### Required action
First find the line with "line: (186, 196)" in the entries below, then set down exactly every line through the line with "part: (565, 891) -> (1181, 1650), moved", that line included.

### Given entries
=== Begin Enclosure ===
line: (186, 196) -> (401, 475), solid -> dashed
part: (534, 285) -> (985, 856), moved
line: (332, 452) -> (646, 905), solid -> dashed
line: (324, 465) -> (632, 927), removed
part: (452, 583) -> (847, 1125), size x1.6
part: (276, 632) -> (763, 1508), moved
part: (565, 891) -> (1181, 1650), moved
=== End Enclosure ===
=== Begin Enclosure ===
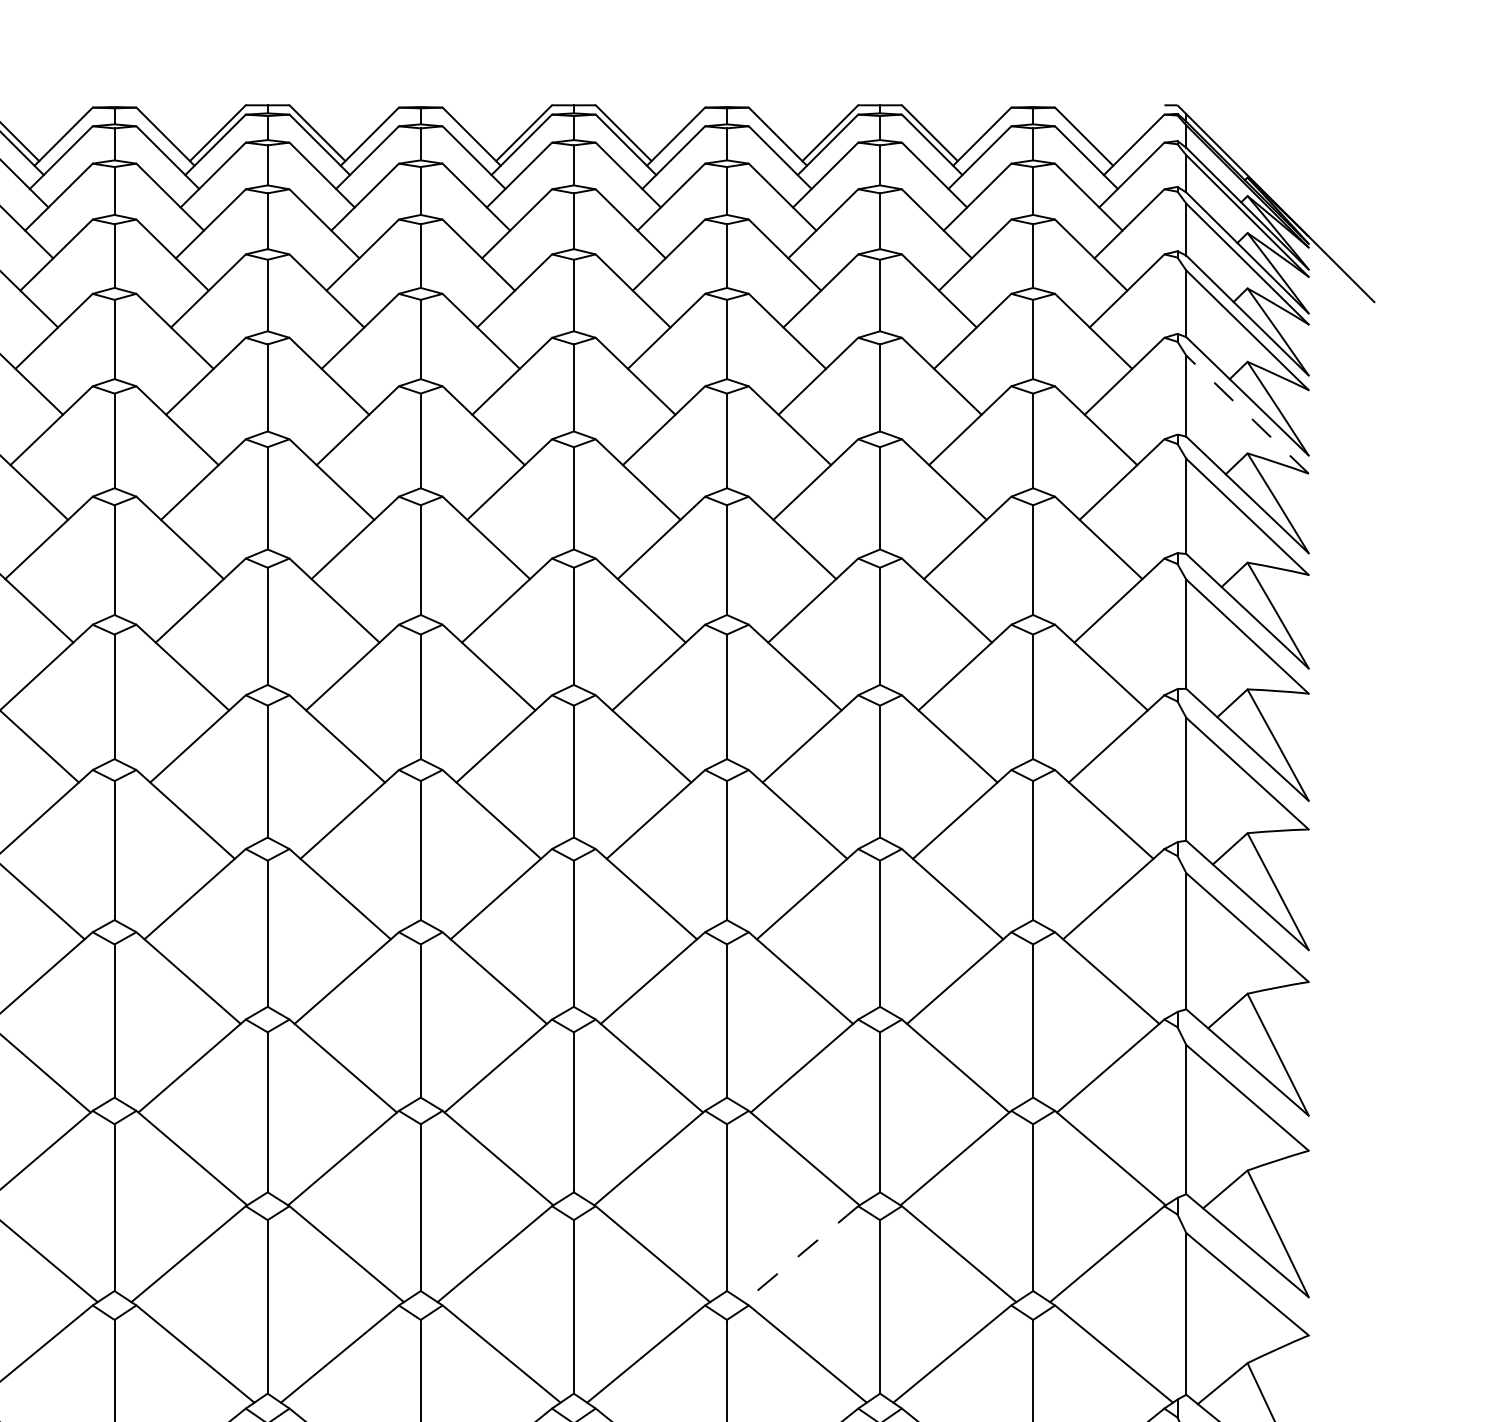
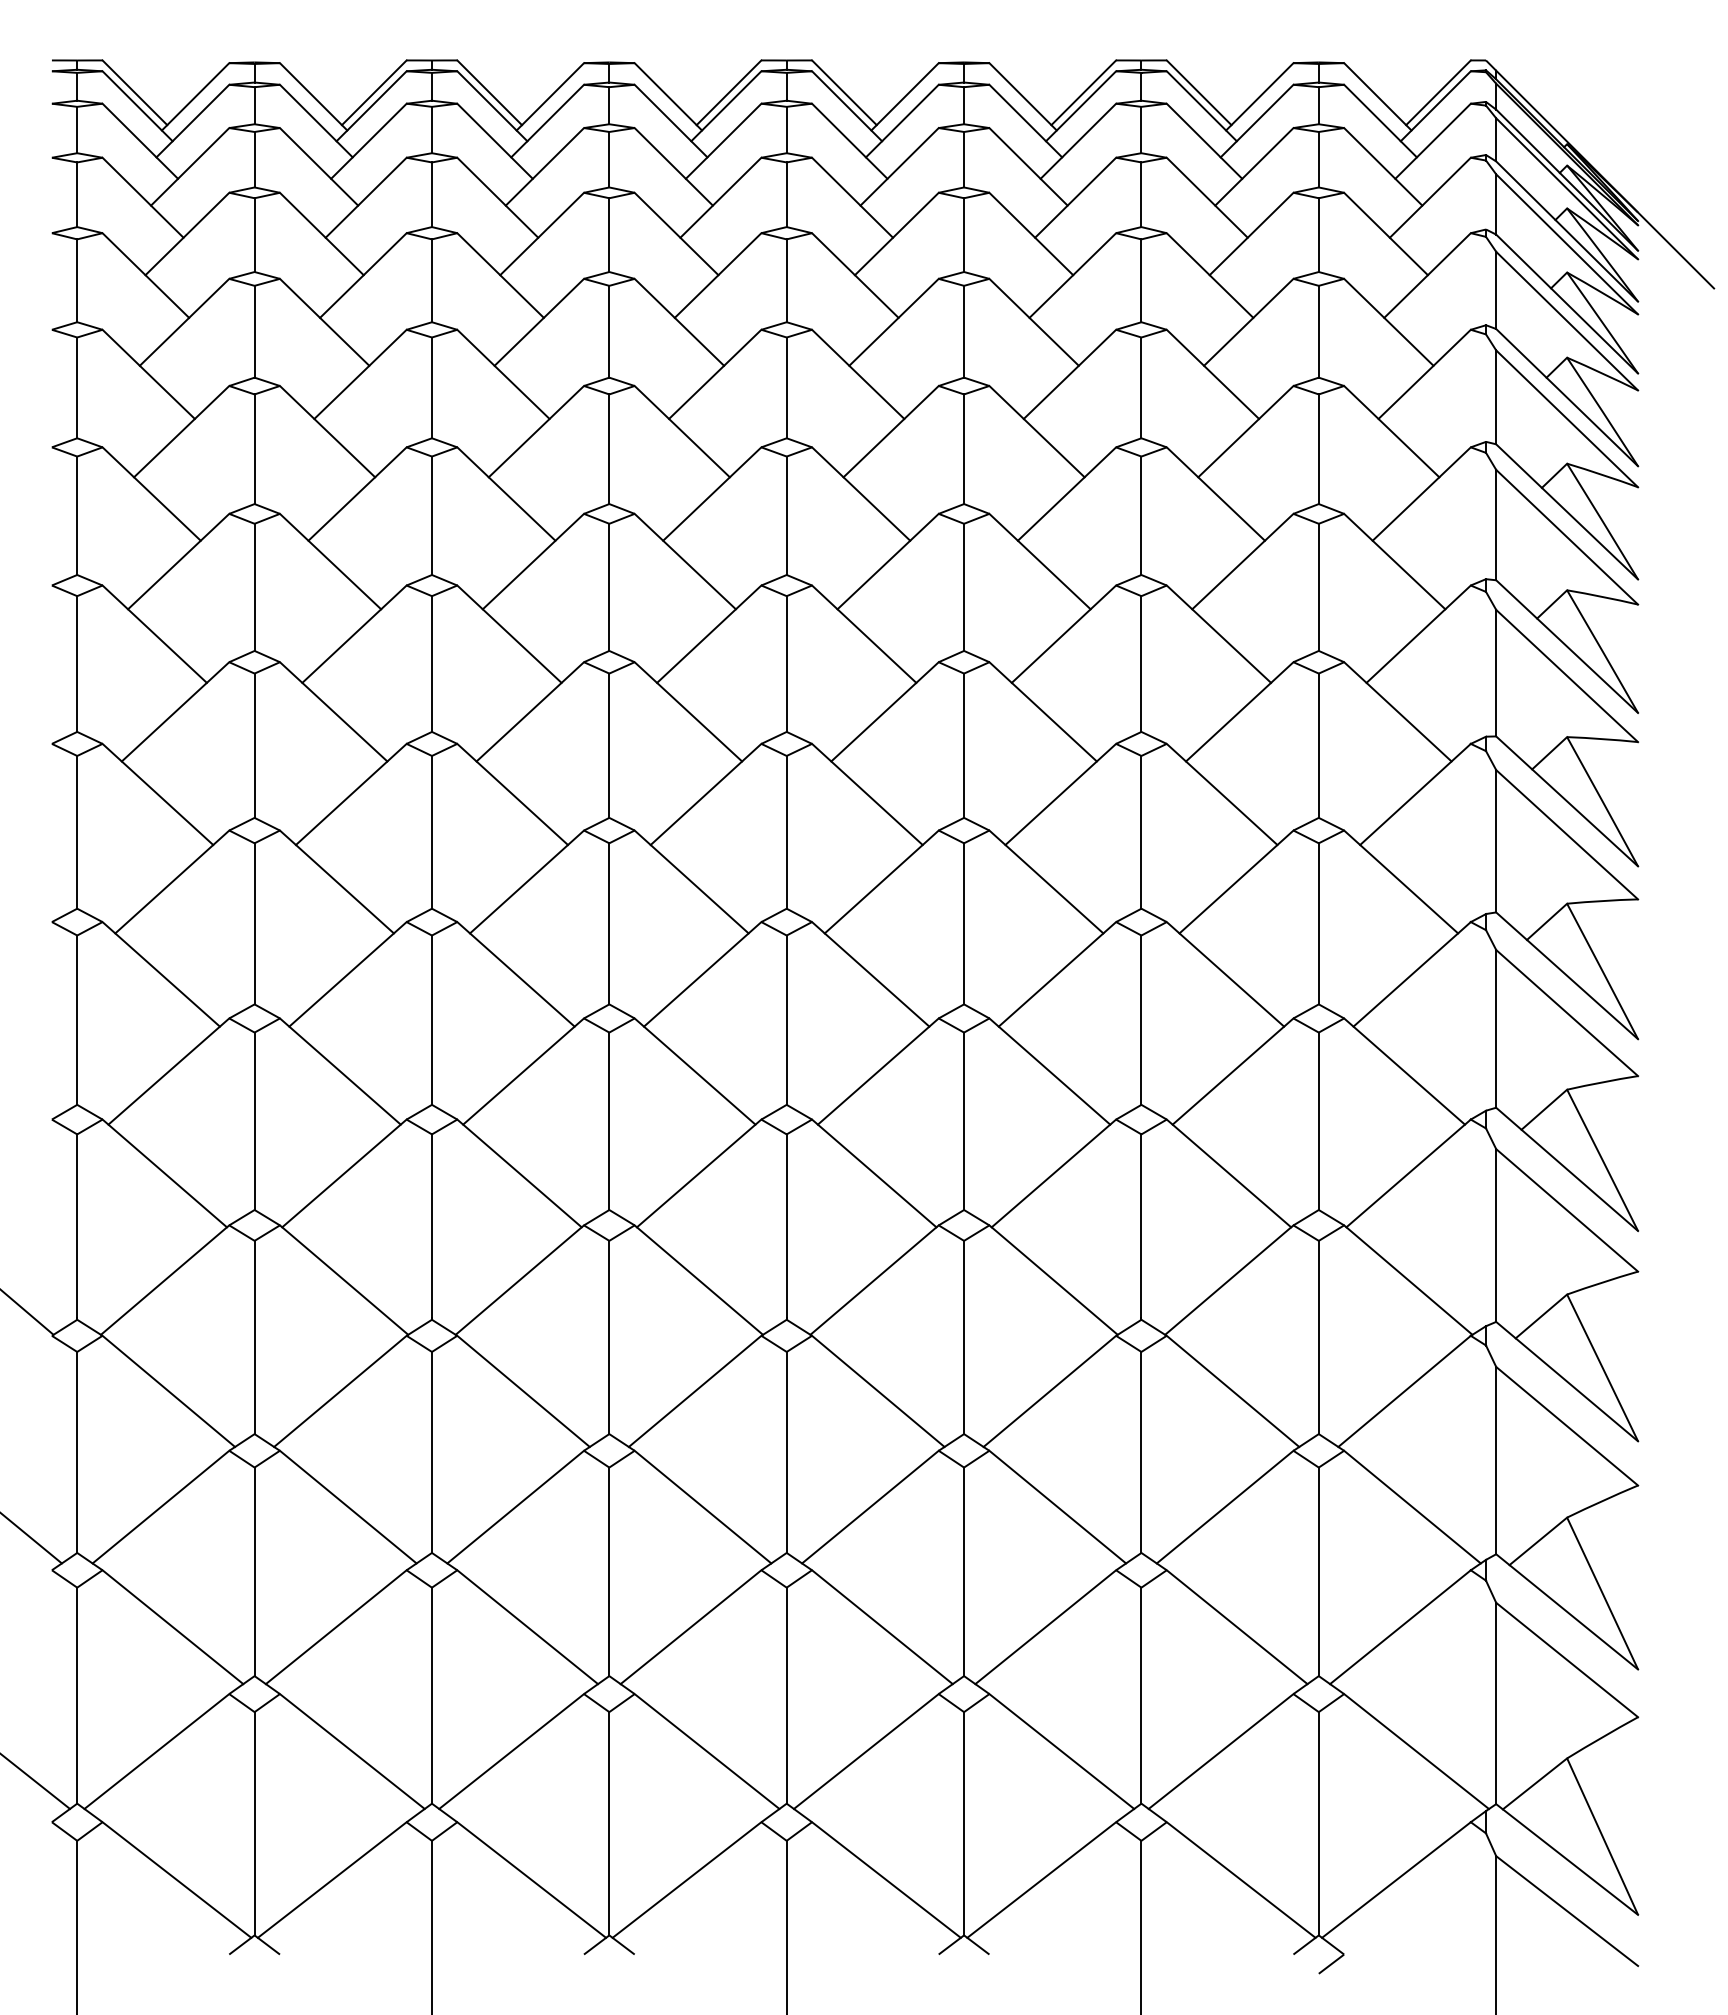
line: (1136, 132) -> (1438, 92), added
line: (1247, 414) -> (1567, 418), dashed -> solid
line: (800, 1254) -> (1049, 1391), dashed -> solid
=== End Enclosure ===
### Exercise answer
line: (186, 196) -> (401, 475), solid -> dashed
part: (534, 285) -> (985, 856), moved
line: (332, 452) -> (646, 905), solid -> dashed
line: (324, 465) -> (632, 927), removed
part: (452, 583) -> (847, 1125), size x1.6
part: (276, 632) -> (763, 1508), moved
part: (565, 891) -> (1181, 1650), moved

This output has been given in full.